Smarties 2

Unique Components of Human Milk


Human milk is a heterogeneous fluid that contains numerous nutritional and bioactive components. In the past, we identified protein, lactose, sodium and citrate in human milk as the biomarkers for the stage of lactation as well as pathologies such as mastitis. In addition, we have used fat content in human milk combined with infant test weighing to establish the fullness of the lactating breast and thereby estimate the volume of milk contained within the breast. The use of milk components as biomarkers provides a non-invasive and objective measure to understand milk synthesis, milk removal and supports the exploration of the health of both the breast and milk. Building our knowledge in this area will allow the development of evidence-based interventions that have a greater chance of improving both maternal and infant health on a global scale. Our research group is continuously seeking to standardise, redefine and develop analytical methodologies not only to discover new components of human milk but also to advance the scientific accuracy and precision of human milk analysis.



Trace metals and synthetic contaminants in human milk

Although the majority of milk components are synthesized in the lactocyte, trace metals and synthetic contaminants are likely transferred into milk via the maternal bloodstream. These components have the potential to greatly influence the growth and development of infants. This study is aimed at determining the levels of trace metals and synthetic contaminants in a historical cohort of milk samples collected from lactating mothers in Perth, WA, over the past 10 years. This project will explore the influences of rapid growth of the local population and dramatic changes in nutrition and lifestyle over the past 10 years on these milk components.

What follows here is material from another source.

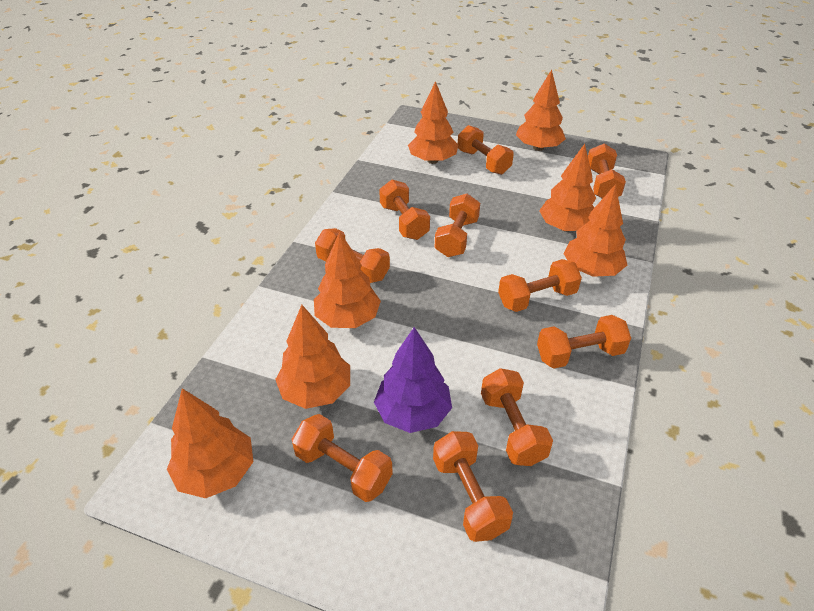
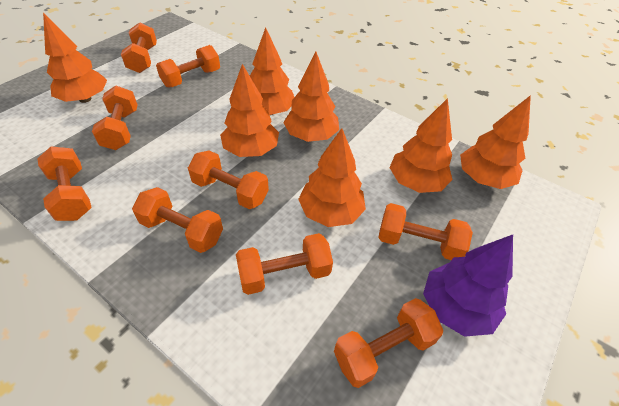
orange dumbbell: 10 -> 9

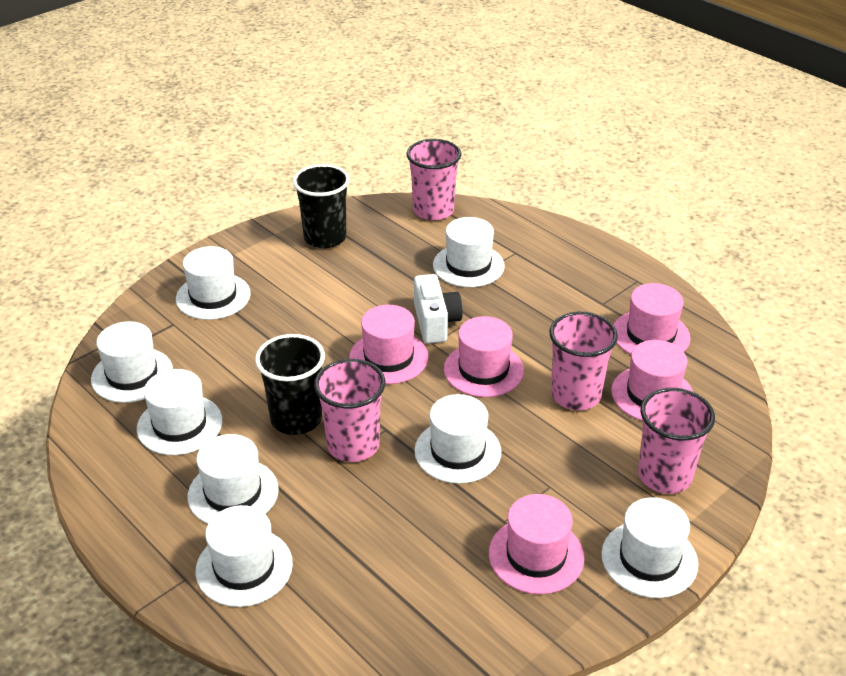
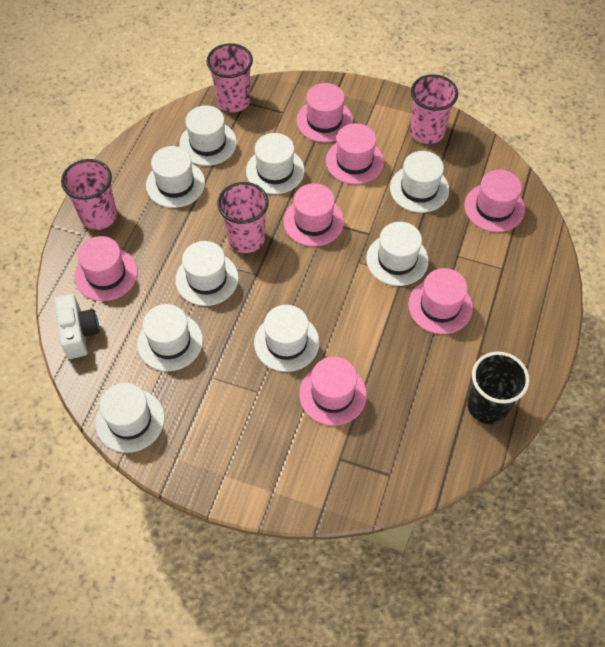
black cup: 2 -> 1
pink hat: 5 -> 7
white hat: 8 -> 9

Appetite hormones in human milk

During lactation, the breastfed infant drives milk production in that milk supply meets the infants demand. The demand fed infant feeds to appetite thus exhibiting different growth curves to the formula fed infant. However, the appetite regulatory mechanisms of breastfed infants are not well understood. Appetite hormones, such as leptin and ghrelin are present in human milk and are believed to participate in the programming of appetite as well as having multiple roles for the infant. Thus this study aims to comprehensively characterise appetite hormones in breast milk across lactation and investigate their relationship to breastfeeding behaviour. Further the association of these hormones with infant body composition will be explored.


Microbiome of human milk

Beside macro and micro components, human milk has its own microbiome. However the formation of its microbiome and its influence on the colonization of the infant’s gut is only beginning to be understood. Therefore the study is aimed to characterise the microbiome of human milk and determine its stability and variability throughout lactation.